Benar saja dikejauhan aku melihat sebuah
gubuk bambu dengan pintu tertutup, hanya ada dua lampu listrik disana, satu di
depan gubuk dan yang satu lagi didalamnya. Kalau bisa dibilang ini bukan tempat
tinggal manusia karena tidak layak, tapi lebih cocok kandang hewan peliharaan
seperti sapi atau kambing.
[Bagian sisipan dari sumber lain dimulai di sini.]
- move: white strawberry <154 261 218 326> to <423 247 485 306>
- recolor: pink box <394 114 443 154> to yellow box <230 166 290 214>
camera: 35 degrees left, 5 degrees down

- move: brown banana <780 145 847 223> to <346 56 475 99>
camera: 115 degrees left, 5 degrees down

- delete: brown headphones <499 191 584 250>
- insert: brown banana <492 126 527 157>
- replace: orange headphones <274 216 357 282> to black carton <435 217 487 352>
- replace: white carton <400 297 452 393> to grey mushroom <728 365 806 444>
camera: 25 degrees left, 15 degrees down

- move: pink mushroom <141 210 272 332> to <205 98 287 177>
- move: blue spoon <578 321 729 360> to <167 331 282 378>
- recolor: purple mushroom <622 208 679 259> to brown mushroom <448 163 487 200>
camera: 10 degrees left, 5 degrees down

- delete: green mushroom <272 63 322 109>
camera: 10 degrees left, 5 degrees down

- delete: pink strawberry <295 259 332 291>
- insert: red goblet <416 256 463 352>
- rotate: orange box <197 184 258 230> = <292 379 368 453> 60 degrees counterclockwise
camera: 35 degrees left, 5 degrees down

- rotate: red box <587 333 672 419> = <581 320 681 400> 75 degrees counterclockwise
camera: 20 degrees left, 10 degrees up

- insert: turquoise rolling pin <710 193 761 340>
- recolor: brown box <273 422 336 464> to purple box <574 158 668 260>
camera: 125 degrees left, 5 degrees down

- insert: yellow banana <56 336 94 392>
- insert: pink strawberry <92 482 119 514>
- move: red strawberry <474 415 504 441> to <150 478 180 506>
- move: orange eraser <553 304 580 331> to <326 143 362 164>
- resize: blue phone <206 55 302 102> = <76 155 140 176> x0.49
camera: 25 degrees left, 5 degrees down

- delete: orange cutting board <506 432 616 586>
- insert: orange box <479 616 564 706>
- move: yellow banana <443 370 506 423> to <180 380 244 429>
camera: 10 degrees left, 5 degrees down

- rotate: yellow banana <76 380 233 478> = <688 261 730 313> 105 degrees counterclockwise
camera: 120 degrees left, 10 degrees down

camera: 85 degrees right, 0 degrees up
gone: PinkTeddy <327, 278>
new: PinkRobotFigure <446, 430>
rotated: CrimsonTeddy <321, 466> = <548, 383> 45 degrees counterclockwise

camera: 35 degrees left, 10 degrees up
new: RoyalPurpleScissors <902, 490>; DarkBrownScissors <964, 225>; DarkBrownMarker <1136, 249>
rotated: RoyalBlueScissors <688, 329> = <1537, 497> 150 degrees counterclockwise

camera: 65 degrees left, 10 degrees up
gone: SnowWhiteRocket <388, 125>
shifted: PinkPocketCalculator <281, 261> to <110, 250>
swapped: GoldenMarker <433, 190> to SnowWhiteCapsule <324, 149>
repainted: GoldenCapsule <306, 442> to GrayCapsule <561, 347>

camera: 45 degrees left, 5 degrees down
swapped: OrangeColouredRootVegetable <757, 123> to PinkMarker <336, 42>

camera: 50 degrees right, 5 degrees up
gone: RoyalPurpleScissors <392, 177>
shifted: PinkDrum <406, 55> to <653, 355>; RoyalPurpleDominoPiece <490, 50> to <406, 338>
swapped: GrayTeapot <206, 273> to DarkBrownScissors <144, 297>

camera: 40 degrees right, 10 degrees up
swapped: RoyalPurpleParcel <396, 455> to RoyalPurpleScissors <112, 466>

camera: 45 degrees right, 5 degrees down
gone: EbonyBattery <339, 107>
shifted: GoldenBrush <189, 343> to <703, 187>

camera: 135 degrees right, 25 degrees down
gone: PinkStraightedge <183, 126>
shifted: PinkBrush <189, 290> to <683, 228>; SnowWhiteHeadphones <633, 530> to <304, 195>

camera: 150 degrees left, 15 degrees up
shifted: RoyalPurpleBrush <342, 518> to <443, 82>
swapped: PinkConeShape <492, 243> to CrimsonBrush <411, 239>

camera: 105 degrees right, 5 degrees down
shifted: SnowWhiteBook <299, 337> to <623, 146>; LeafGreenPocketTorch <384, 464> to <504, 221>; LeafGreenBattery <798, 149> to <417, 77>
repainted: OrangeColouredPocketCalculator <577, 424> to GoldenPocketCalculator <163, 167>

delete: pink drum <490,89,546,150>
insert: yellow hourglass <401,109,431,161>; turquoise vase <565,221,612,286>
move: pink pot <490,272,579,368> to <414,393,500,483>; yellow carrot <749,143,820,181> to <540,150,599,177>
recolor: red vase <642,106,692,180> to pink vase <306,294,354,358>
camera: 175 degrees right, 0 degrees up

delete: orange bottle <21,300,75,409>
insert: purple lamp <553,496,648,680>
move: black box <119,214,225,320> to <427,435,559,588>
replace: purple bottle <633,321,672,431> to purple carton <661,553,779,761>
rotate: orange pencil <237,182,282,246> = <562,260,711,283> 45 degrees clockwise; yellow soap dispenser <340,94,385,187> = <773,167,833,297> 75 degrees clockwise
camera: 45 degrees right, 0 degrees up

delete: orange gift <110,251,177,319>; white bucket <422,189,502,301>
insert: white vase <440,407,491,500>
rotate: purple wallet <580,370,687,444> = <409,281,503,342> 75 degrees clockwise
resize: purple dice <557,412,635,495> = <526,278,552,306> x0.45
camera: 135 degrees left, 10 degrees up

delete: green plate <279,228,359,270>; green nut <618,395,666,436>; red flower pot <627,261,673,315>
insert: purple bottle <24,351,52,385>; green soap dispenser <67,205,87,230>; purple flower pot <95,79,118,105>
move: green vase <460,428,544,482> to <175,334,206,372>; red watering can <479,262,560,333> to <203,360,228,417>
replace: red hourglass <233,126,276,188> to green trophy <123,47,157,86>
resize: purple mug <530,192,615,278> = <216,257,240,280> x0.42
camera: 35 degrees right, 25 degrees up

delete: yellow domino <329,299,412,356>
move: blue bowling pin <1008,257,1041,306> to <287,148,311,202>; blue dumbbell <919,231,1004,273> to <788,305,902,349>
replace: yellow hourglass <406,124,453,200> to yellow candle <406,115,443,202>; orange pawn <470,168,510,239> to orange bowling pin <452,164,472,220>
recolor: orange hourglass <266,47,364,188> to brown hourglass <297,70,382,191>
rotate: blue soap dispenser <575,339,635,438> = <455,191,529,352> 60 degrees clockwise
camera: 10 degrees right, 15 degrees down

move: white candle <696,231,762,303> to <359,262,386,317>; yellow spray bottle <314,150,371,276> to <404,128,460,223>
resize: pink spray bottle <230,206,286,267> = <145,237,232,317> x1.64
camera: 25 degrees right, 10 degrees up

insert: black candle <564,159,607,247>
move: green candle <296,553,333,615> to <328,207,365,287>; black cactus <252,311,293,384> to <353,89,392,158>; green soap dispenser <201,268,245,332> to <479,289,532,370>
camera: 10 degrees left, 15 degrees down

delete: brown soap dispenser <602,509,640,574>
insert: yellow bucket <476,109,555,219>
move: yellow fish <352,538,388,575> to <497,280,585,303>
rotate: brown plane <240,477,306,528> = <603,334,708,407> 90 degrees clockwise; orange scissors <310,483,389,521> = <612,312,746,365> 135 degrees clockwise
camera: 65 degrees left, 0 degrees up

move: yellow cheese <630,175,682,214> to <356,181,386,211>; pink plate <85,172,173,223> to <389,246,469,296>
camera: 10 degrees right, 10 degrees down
Namun mendadak aku terkesiap, samar-samar aku
mendengar suara wanita mengaji dari dalam gubuk itu, demi meyakinkan hatiku
akan apa yang kudengar barusan, Benar
saja ternyata suara merdu nan fasih itu adalah suara nek Khodijah sendiri, Subhanalloh pikirku.
Sekarang
rasa penasaranku semakin menggunung, seorang nenek yang sangat mandiri, tidak
tersentuh orang lain, namun ternyata pandai mengaji, fasih lagi, jauh
mengalahkan kemampuanku mengaji yang hanya asal jalan saja. Masyaalloh kenapa nek Khodijah seolah
memenjarakan dirinya dari orang lain padahal dia tergolong orang fakir, yang
semestinya membutuhkan bantuan orang lain, namun tidak dilakukannya bahkan
ditolaknya.
Daripada aku hanya penasaran, malam
berikutnya kembali dikesempatan selepas sholat Isya’ aku bertanya-tanya pada
Bapak yang kemarin menjelaskan padaku
tetang nek Khodijah.
“Nek Khodijah ternyata pandai mengaji ya
pak?” kataku memulai.
“Lho kamu kok tau min?” jawab bapak itu yang belakangan ku
ketahui namanya pak Thoha.
“Nggih pak, kebetulan kemarin saya
jalan-jalan dan mendengar nek Khodijah sedang mengaji” jawabku singkat.
“Eee..” jawab pak Thoha sambil manggut-manggut, lalu melanjutkan: ...
“Tidak hanya itu min, dulu dia sering
ngajar Sholawatan anak-anak kecil di masjid ini, termasuk anakku yang sekarang
sudah seumuran kamu, merdu sekali suara nek Khodijah” kulihat wajahnya sedikit
tersenyum seolah menyimpan ketakjuban pada kemampuan nek Khodijah.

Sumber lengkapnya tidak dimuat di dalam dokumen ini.